Are you finding what you need? Ladies first. I am coming out of my, you know, childbearing era. So I just had, like, three kids in the last five years. It's fine. So I am- I am looking now for I'm excited for what's on the horizon when it comes to HS treatments because I know postpartum can be really hard living with HS. I have, like, a flare on my butt cheeks right now and one on my thigh, and that's really hard with travel, but I would never miss anything to bring awareness, you know? So it's all worth it at the end of the day. But definitely excited for what's on the horizon, and it's, it's never good to have H-HS, but, like, it's a good time right now to have HS, is what we say.

So really grateful for where it's going. Yeah. For me, I just had wide excision surgery on both my armpits in January, so I, And unfortunately, it was done an old school way, which isn't necessarily bad, but there's new, better practices that heal better.

I hoped for it to be left open, so he could take out a lot, and he closed it, which means he didn't take out very much. So literally four weeks after getting out of surgery, I have HS all around both, both surg- surgical wounds. So my journey is I, I'm gonna have to get more surgery again, maybe next year, hopefully for CO2 laser, laser, and leave it open. Take out my whole armpits. Don't leave anything. but I've also been on just about every biologic as well as infusions for rheumatology that would help HS. the current biologic that I'm on right now, has been keeping things at bay, but I'm getting a side effect of folliculitis, and it has grown a lot, and it's all over.

So I just saw my-- what I was talking about, seeing my dermatologist last week, asking him if, if there's anything new, and he didn't really know. And so that's where I'm at. I'm, I'm hoping for whatever's coming out. I know there's a bunch, ten, fifteen maybe, drugs in the pipeline, so I'm looking forward to that and then looking forward to CO2 laser and taking my armpits out again. Hi. More or less a statement than a question. I just wanna thank you. I have HS myself, and honestly, I have never acknowledged it really until this point because I was so ashamed of it. So Thank you.

There's always one in the crowd. She got a whole family. Yes. She got a whole family. I received some barbaric treatment in my days. you know, cutting abscess, not even giving me, anesthesia or anything to numb it. I've had doctors tell me to shut up and just take it.

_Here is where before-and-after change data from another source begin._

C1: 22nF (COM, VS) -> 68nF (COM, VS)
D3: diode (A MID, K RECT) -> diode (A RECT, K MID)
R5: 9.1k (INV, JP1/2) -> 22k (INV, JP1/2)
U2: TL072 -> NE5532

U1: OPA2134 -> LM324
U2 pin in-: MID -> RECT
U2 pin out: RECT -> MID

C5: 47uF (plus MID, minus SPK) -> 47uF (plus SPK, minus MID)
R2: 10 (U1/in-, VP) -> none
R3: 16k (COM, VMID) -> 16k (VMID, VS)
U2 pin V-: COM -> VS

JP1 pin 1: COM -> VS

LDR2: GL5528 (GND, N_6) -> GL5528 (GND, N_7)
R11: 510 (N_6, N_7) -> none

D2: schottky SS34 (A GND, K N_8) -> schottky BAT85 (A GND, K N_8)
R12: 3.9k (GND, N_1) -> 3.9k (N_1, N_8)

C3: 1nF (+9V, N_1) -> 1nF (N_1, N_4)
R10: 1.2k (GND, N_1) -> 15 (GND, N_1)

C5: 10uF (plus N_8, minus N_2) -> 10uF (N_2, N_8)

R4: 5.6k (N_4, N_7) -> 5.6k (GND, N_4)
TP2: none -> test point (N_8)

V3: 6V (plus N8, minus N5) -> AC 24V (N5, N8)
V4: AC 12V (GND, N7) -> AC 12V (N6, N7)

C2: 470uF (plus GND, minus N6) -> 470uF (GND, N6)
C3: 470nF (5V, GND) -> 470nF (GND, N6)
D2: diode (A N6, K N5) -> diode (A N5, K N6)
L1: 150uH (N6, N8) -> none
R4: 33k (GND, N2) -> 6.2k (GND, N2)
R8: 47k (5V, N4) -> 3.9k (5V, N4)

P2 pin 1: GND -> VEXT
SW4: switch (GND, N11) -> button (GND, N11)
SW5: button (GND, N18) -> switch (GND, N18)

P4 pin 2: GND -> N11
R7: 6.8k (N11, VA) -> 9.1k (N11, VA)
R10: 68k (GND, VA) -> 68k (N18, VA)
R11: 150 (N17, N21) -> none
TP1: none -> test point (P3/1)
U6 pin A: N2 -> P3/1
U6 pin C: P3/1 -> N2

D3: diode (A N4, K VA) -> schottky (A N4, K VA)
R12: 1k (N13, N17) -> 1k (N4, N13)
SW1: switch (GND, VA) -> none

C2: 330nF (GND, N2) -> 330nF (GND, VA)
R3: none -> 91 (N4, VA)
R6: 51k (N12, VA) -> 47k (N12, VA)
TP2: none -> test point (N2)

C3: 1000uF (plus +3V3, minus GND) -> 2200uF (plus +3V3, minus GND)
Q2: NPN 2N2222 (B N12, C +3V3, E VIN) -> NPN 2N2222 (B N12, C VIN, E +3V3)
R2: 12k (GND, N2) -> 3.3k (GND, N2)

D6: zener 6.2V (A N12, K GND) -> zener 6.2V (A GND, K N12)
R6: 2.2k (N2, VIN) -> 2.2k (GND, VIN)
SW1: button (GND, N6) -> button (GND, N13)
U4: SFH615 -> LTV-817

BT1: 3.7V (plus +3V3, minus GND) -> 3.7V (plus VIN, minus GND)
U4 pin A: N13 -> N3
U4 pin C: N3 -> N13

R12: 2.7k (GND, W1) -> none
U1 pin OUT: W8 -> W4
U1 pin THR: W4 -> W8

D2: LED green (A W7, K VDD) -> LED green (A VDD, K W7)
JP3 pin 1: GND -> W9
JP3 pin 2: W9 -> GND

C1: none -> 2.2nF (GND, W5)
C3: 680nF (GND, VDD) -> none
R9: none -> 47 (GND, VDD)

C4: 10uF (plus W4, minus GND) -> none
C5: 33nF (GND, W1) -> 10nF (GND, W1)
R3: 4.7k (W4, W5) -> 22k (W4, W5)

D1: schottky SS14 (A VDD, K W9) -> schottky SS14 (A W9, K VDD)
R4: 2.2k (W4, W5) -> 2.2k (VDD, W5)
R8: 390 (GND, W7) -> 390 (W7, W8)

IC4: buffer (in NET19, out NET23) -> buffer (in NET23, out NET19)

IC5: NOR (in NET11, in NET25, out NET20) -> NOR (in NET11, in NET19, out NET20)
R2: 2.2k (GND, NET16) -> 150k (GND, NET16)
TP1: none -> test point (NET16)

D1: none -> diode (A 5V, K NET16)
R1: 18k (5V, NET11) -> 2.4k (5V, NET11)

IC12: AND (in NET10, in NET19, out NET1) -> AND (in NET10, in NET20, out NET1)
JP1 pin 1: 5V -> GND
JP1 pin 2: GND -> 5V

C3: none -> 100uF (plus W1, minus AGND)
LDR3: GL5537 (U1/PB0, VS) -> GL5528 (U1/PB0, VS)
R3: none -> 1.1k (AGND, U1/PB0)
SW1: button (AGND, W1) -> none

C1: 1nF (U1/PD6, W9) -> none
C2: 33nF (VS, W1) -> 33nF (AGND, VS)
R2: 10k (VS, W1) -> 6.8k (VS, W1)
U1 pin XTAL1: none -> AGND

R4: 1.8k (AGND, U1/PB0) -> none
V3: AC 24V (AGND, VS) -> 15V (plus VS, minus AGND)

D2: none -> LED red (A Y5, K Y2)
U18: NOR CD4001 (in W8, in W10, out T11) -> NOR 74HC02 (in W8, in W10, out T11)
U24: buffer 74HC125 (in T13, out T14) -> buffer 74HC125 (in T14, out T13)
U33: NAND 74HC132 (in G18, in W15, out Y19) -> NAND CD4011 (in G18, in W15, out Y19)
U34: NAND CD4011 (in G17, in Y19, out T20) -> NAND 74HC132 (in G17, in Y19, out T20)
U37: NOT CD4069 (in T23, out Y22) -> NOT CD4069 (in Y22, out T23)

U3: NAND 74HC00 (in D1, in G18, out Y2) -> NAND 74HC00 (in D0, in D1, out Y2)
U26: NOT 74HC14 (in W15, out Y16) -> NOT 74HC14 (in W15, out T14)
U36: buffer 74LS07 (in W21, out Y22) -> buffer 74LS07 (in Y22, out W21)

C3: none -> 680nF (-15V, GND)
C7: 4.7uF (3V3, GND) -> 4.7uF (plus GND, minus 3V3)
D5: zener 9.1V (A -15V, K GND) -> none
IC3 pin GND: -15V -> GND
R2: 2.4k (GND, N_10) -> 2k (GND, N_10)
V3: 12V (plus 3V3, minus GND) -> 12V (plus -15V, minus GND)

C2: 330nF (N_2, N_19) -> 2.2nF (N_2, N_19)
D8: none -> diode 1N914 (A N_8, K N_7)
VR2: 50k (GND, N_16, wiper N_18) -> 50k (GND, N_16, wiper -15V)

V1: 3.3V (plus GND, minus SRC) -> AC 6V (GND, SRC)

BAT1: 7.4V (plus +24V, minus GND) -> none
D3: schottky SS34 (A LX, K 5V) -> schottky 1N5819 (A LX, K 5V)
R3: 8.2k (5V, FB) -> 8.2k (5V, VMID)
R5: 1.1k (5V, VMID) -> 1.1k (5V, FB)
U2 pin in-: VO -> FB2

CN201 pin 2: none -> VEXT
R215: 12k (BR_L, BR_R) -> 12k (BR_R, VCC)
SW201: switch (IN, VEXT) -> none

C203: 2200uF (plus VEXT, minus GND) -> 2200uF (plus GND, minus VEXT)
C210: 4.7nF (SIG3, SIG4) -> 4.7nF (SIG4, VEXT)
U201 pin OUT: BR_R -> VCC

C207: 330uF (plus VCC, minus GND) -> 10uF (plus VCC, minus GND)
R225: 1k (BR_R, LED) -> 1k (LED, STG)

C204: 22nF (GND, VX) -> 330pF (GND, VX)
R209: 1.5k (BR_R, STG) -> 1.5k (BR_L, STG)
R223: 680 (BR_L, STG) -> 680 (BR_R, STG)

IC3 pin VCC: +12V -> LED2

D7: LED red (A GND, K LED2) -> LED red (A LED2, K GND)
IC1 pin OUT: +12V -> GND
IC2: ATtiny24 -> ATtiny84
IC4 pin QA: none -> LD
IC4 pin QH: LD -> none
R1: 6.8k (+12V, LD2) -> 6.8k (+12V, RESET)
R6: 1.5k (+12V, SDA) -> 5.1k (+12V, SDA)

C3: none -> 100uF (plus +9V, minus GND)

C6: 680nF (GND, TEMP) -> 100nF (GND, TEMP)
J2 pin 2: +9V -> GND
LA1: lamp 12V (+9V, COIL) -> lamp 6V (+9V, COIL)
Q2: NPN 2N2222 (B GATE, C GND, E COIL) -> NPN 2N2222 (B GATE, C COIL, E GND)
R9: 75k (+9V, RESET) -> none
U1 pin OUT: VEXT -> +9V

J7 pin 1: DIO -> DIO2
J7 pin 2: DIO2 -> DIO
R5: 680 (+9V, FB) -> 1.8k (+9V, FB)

I've had some truly horrible instances with it, but I'm just happy to see that it's being acknowledged and being addressed. I just wanna thank you. Thank you. You're not alone, girl. You're not alone. And I h-I hope you're, being treated. Thank you so much for sharing with us. I hope you're being treated and feeling okay. They try. It's tough. Like, like, they-- you know, like- I may know a guy. Yeah. Yeah. HS Connect approved, by the way. He is HS Connect approved. Ac-actually- Please check out our resources on hsconnect.org. I, I'm glad, I'm glad you brought that up. So HS Connect is a wonderful patient-run organization that has, in just a few years, become literally ubiquitous with advocacy, HS, and patient empowerment.

so if you're not familiar and if you have HS, absolutely you gotta check it out because who better to hear from than someone experiencing similar things to you? And also I wanna throw in AHSSID as well. I, I love HS Connect. I work with them a lot, and they're all amazing. But also Jasmine, has, has founded AHSSID, Association of Hidradenitis Suppurativa and Inflammatory Diseases. Amazing resources. Agreed. Questions. In the last sixty seconds, anyone? Going once, twice. Sold. Sold to the man with HS. Thank you, guys. Amazing. Thank you. Can I give it back? Yeah. You got it from me.

Fair enough. Oh, sorry. Just, just getting Oh. Yeah, of course.